The following resources have been added to AUS-e-TUTE:

• Neutralisation Reactions (tutorial, game, test)
• Acidic, Basic, Neutral Solutions (tutorial, game, test)
• Properties of Alkanes (tutorial, game, test, exam)
• Properties of Alkanols (alcohols) (tutorial, game, test, exam)
• Properties of Alkanoic (carboxylic) acids (tutorial, game, test, exam)
• Properties of Amines (tutorial, game, test, exam)

Syllabus Study Guides have also been updated.

Ancient Elements

Only about a dozen elements were known to the people living in ancient civilizations.

• Copper beads dating from about 6000 B.C. have been found in Turkey.

• A lead statuette found in an Egyptian temple dates from around 3800 B.C. and golden artefacts have also been found in ancient Egyptian tombs.

• Silver was used by the ancient Greeks and Romans to prevent infection, and was used as an early form of currency.

• There is evidence of the systematic production of iron in Turkey around 2000 B.C. for use in tools and weapons.

• Carbon, in the form of diamonds, was also known in the Ancient world, but, carbon in the form of charcoal was far more important to these early people because it could be used in the production of copper, tin, and therefore bronze (an alloy of copper and tin).

• Sulfur was also known to the Ancient Egyptians and Greeks, who used it as a medicine.

• The ancient Chinese, Indians and Egyptians also knew about mercury, using it in ointments and cosmetics.

• Before 1000 B.C., Indians were extracting zinc from its ores.
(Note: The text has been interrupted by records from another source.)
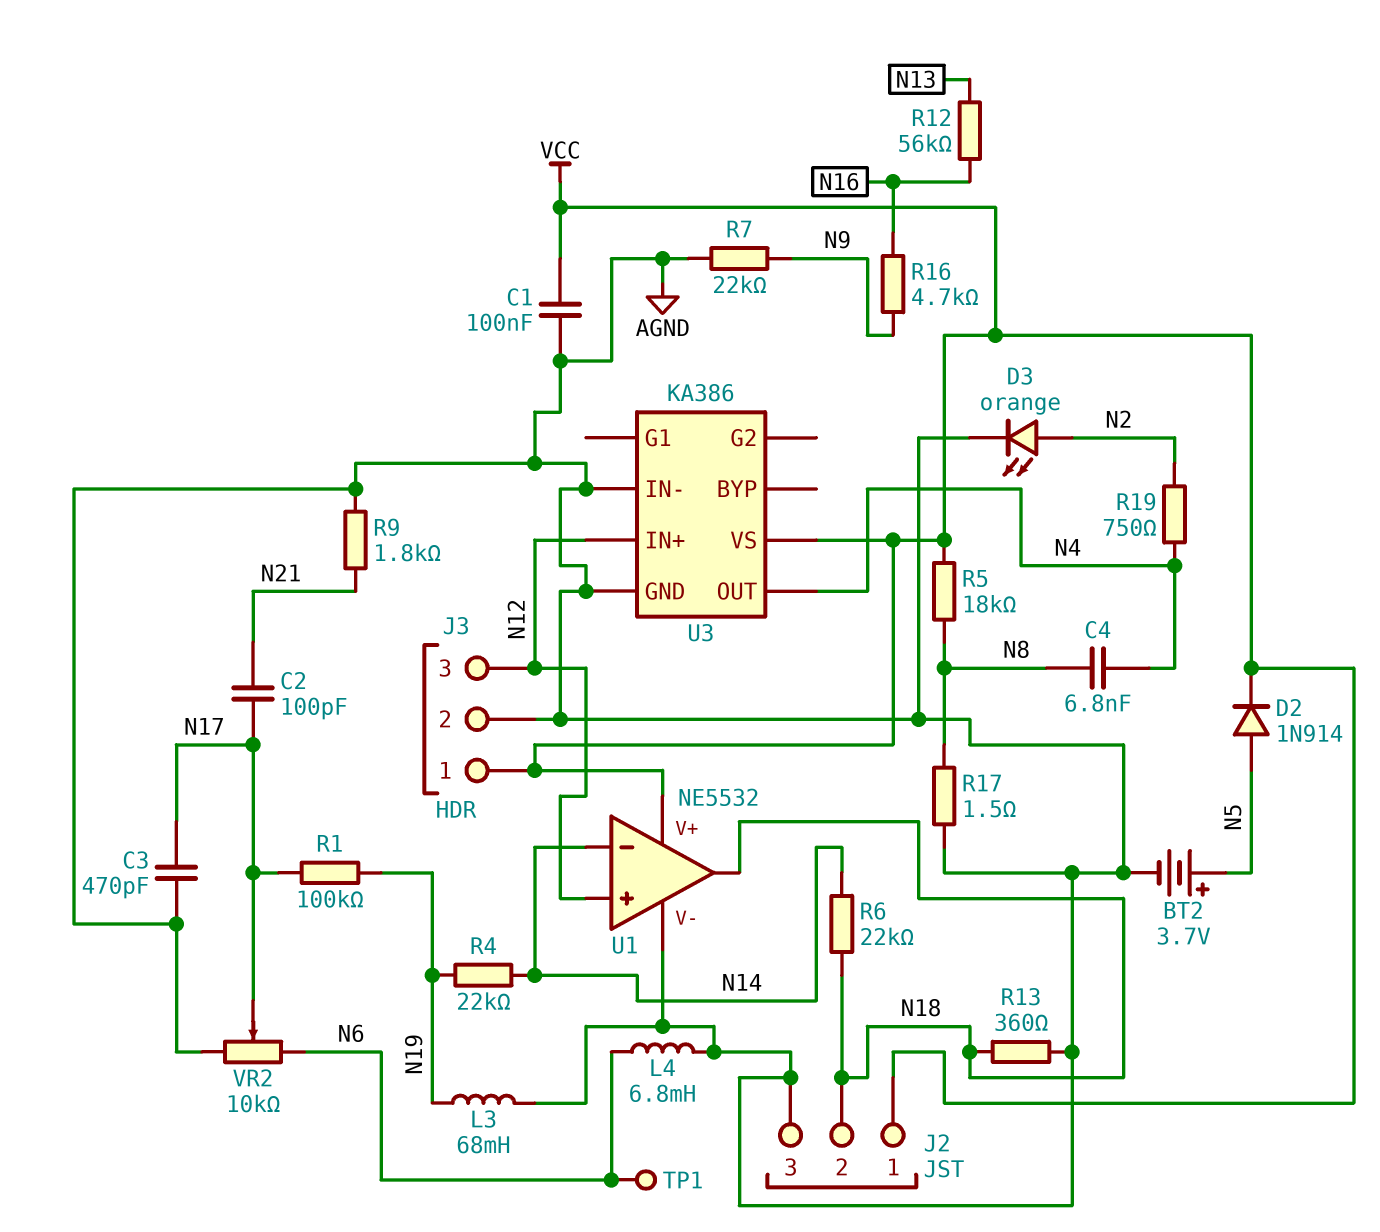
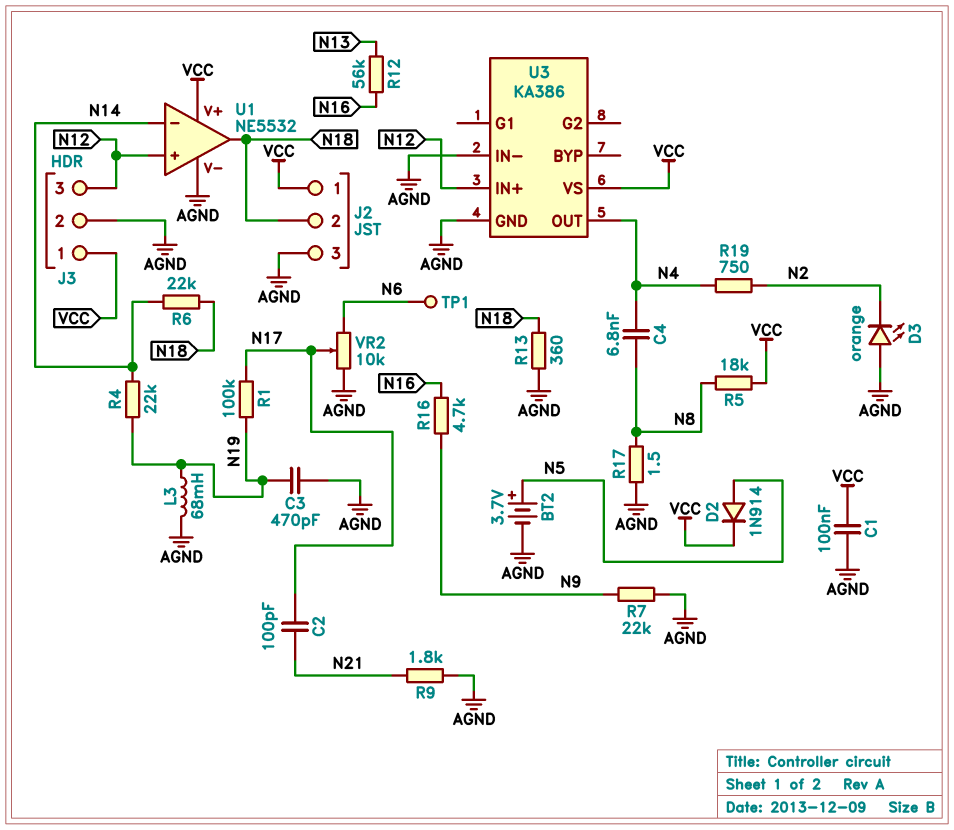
C3: 470pF (AGND, N17) -> 470pF (AGND, N19)
D3: LED orange (A N2, K AGND) -> LED orange (A AGND, K N2)
L4: 6.8mH (AGND, N6) -> none

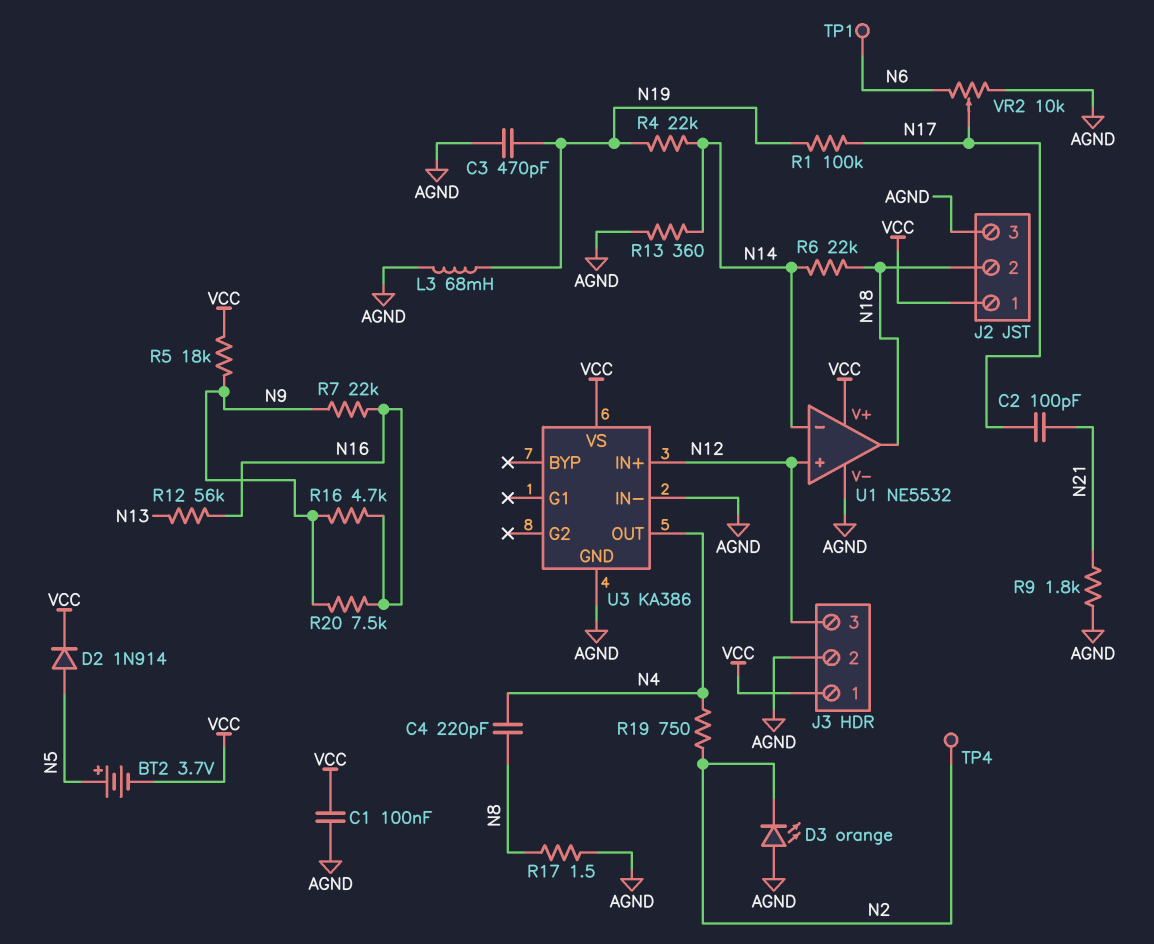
BT2: 3.7V (plus N5, minus AGND) -> 3.7V (plus N5, minus VCC)
C4: 6.8nF (N4, N8) -> 220pF (N4, N8)
R5: 18k (N8, VCC) -> 18k (N9, VCC)
R7: 22k (AGND, N9) -> 22k (N9, N16)
R13: 360 (AGND, N18) -> 360 (AGND, N14)
R20: none -> 7.5k (N9, N16)
TP4: none -> test point (N2)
Ornaments containing 80% or more of zinc have been found.

• During the Bronze Age (an earlier period than the Iron Age), arsenic was included in bronze to make the alloy harder. Ancient people understood that they could produce arsenic by heating certain substances (which we would now call arsenic sulfides and oxides).
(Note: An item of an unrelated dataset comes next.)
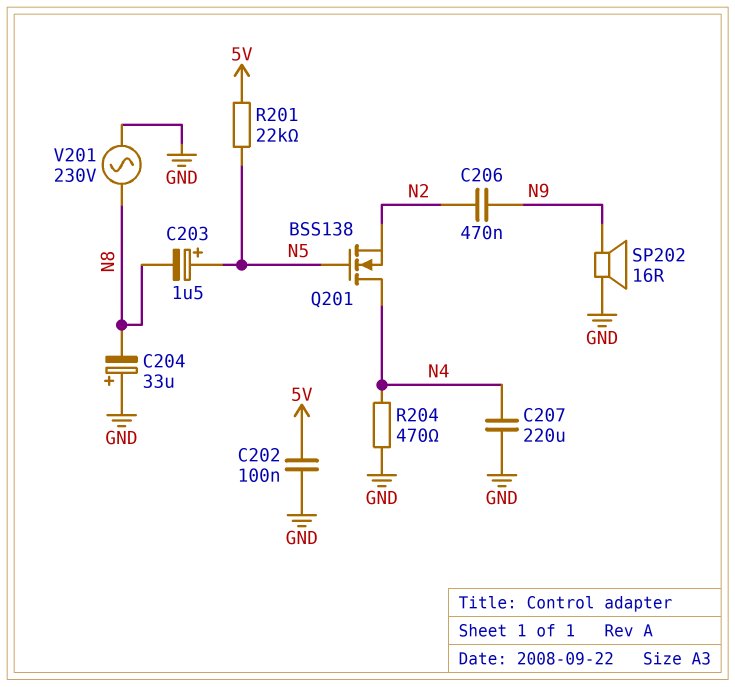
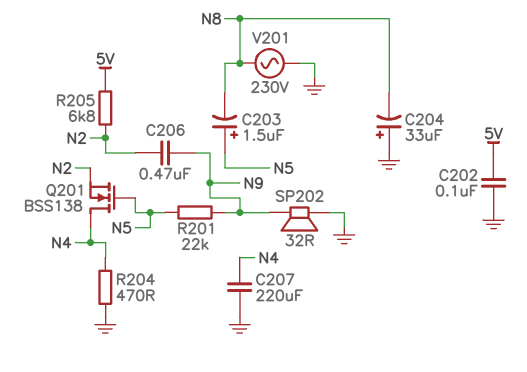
R201: 22k (5V, N5) -> 22k (N5, N9)
R205: none -> 6.8k (5V, N2)
SP202: speaker 16R (GND, N9) -> speaker 32R (GND, N9)

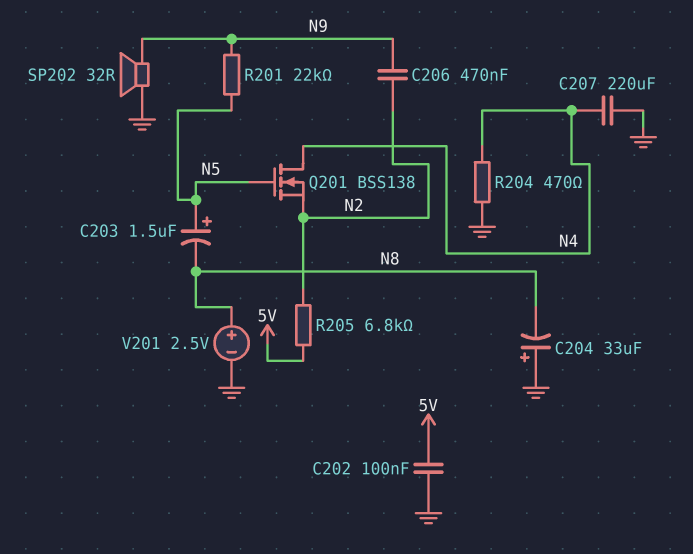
V201: AC 230V (GND, N8) -> 2.5V (plus N8, minus GND)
• Antimony was used in cosmetics in the Ancient world, notably by the Egyptians who used it around their eyes (known as kohl).

• Chromium has been found in ancient Chinese artifacts. The weapons the Chinese Terracotta Army carry are coated in chromium oxide and date from around the 3rd century B.C.

In fact, these were really the only elements known  until the 17th century A.D.
Today we know of over a 100 elements.
Chemistry has come a long way in the last few hundred years!

Further Reading:
History of the Elements
Metal Extraction Concepts
Periodic Table
Metals and Non-metals
Pure Substances and Mixtures

Suggested Study Questions:

1.  Find each of the elements mentioned above on the Periodic Table.
2. Draw up a table of the name and chemical symbol for each of the elements mentioned above.
3. Draw up a table classifying each of these elements as metals, non-metals or semi-metals (metalloids).
4. Name a mixture mentioned in the article above.
5. Name a compound mentioned in the article above.
6. There are only 3 metallic elements that are not a "silvery" colour. One of these is cesium (or caesium), but if the sample of cesium is very pure it loses its golden colour. Name the other two non-silvery metallic elements.
7. Explain why you often find weapons like swords made of iron, but you never find functional weapons made of gold.
8. Explain why you find ornamental weapons made out of gold, but rarely out of zinc.
9. Ancient people could have produced mercury by heating cinnabar (mercury(II) sulfide). The cinnabar decomposes, producing liquid mercury and sulfur. Write a word equation for the decomposition of cinnabar.